When we left the west coast for our new city, I was ready to be with my husband again and to see our new place. That was all. I was leaving most of the people I love and the city I was completely in love with. Yet, I felt not much of anything. Just occasionally these pangs of sadness in the depths of my stomach would hit me. They were pangs I didn’t want to dive into and fully identify for fear that my new found stoicism would quickly dissipate and all that would be left would be upset.

We got settled in and I started to find some real assets in where we moved. The most obvious being we had moved from an over-priced 1100 sq. ft. apartment to a much larger, less expensive home. Our area is so family-friendly. Though I loved the multilinguistic nature of my previous neighbourhood, it is so nice to go to the park and strike up a conversation with anyone. But the pangs remain if anything they’ve gotten stronger. At first, it was simply memories from home. Now, they’ve graduated to other associations. I like daydreaming about whatever a given season or time of year may bring. Warm memories yield aspirations to do something similar, to re-explore. Right now, the smells of summer illicit evocative thoughts of sand beneath toes, the tide out, salt air dancing on our tongues, and the caress of a light breeze around me and the kids. I long to squat by tide pools, surveying the plethora of life at our feet as I did throughout each summer of my childhood and as I did with my toddlers last year. Though these recollections remain fond, they also make the pangs of sadness more acute.

I have soldiered on.

Since the move, I have kept the introspective part of my personality securely boxed. This core trait of my personality may as well be under the basement stairs, like our Christmas decorations or nicknacks I’m not sure we ever had or ever will have a proper place for (but can’t face throwing out).

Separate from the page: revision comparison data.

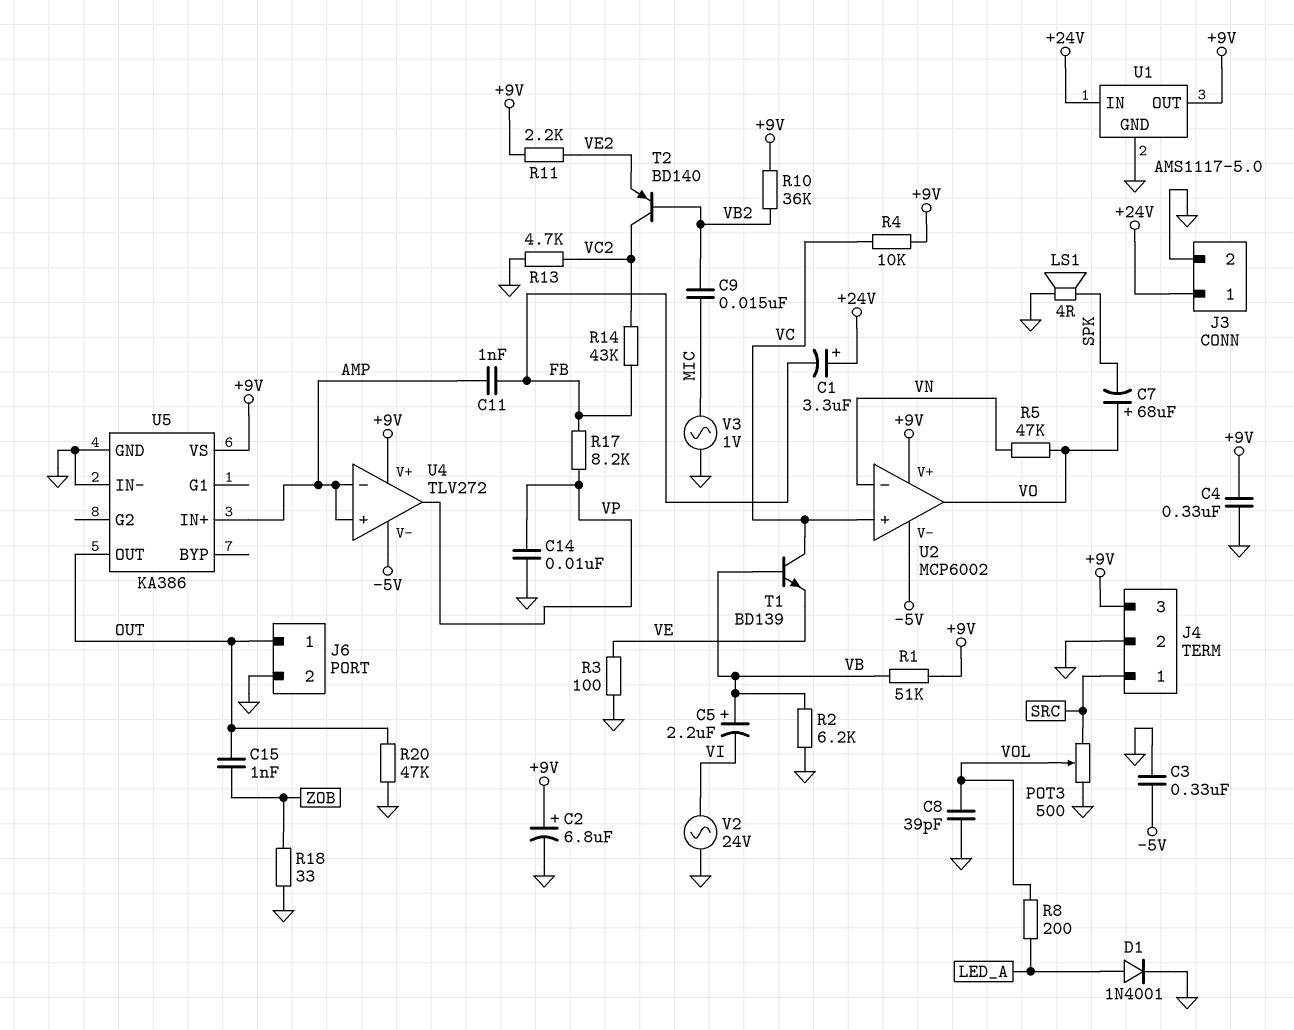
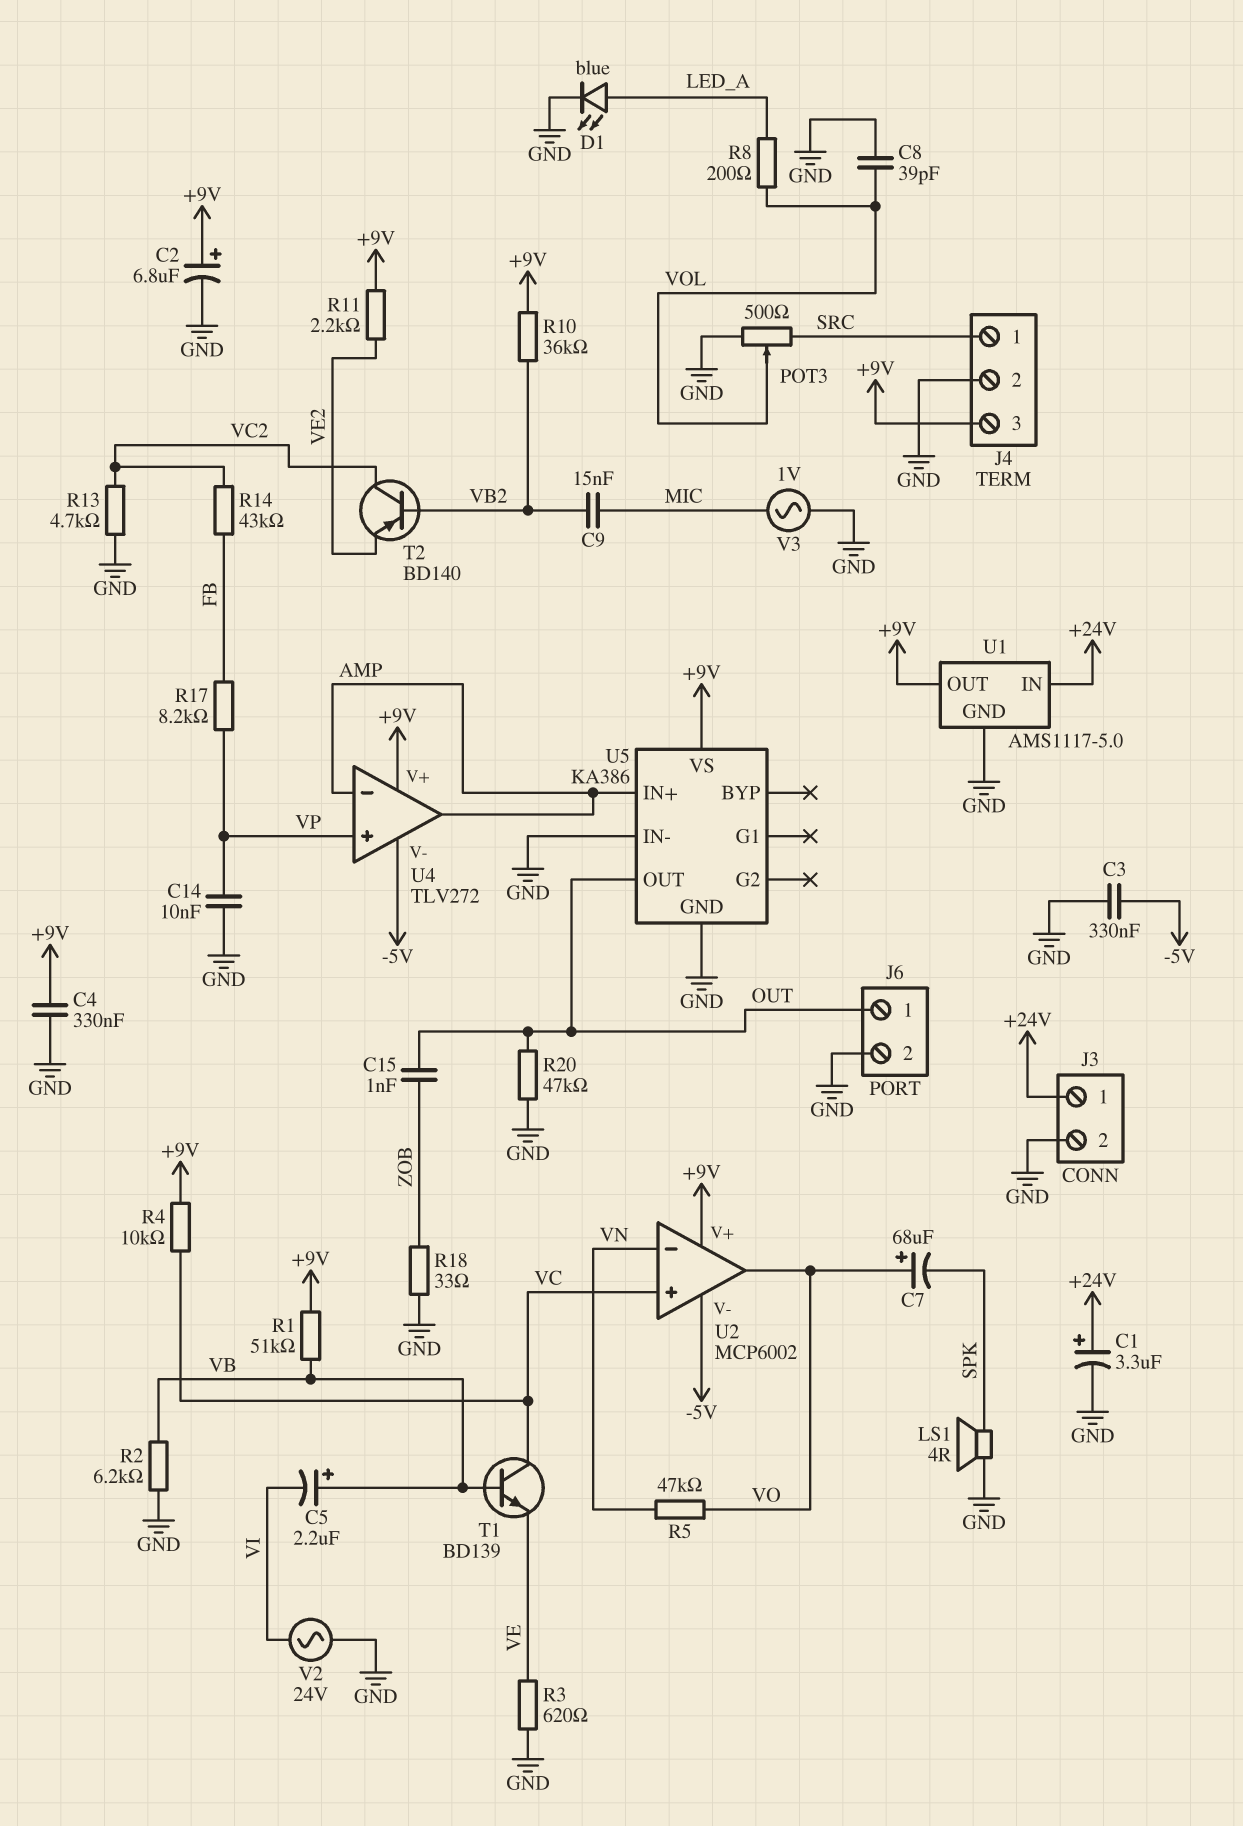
C1: 3.3uF (plus +24V, minus FB) -> 3.3uF (plus +24V, minus GND)
C11: 1nF (AMP, FB) -> none
D1: diode 1N4001 (A LED_A, K GND) -> LED blue (A LED_A, K GND)
R3: 100 (GND, VE) -> 620 (GND, VE)
U4 pin in+: AMP -> VP
U4 pin out: VP -> AMP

This changed somewhat when we took our kids’ to their first movie. When it comes to entertainment, I can’t think of anything I love more than Pixar or Disney. Inside Out has all of the intricacies of predecessors like the Toy Story franchise or Monsters prequel and movie. Pretty quickly into it, the film’s depth both set itself apart from others in its cohort and had me captivated. (***Spoiler Alert***) The movie centres around four characters that reside inside the mind of an eleven-year-old girl, Riley. Though all five characters control Riley’s emotions, Joy is the executive. She plays the predominant role in the day-to-day, tries to keep Sadness at bay and is the integral emotion in all of the girl’s core memories – the memories that define who she is. Riley’s father’s job takes their family from Minnesota to San Francisco. Shortly after the move, Joy finds Sadness unable to keep her hands off of the core memories. Golden memories integral to who Riley was bit by bit become clouded blue. The movie proceeds. And the lesson is that major change may cloud or vastly alter core characteristics, but true beauty and substances emerge from sadness.

I sat beside my little girl in her booster seat, her eyes filled with wonder, mine a waterfall of tears. I wondered if being moved by the movie to the point of uncontrollable tears might undo my resolve to see what I have and not what I left behind. Instead, the veracious imagery of the memories from home turning blue has given me a way to frame the pangs I feel from time to time. Maybe they won’t go away until I’m back on my west coast once more, but until then, I can understand them, acknowledge them, and be a whole lot more than okay.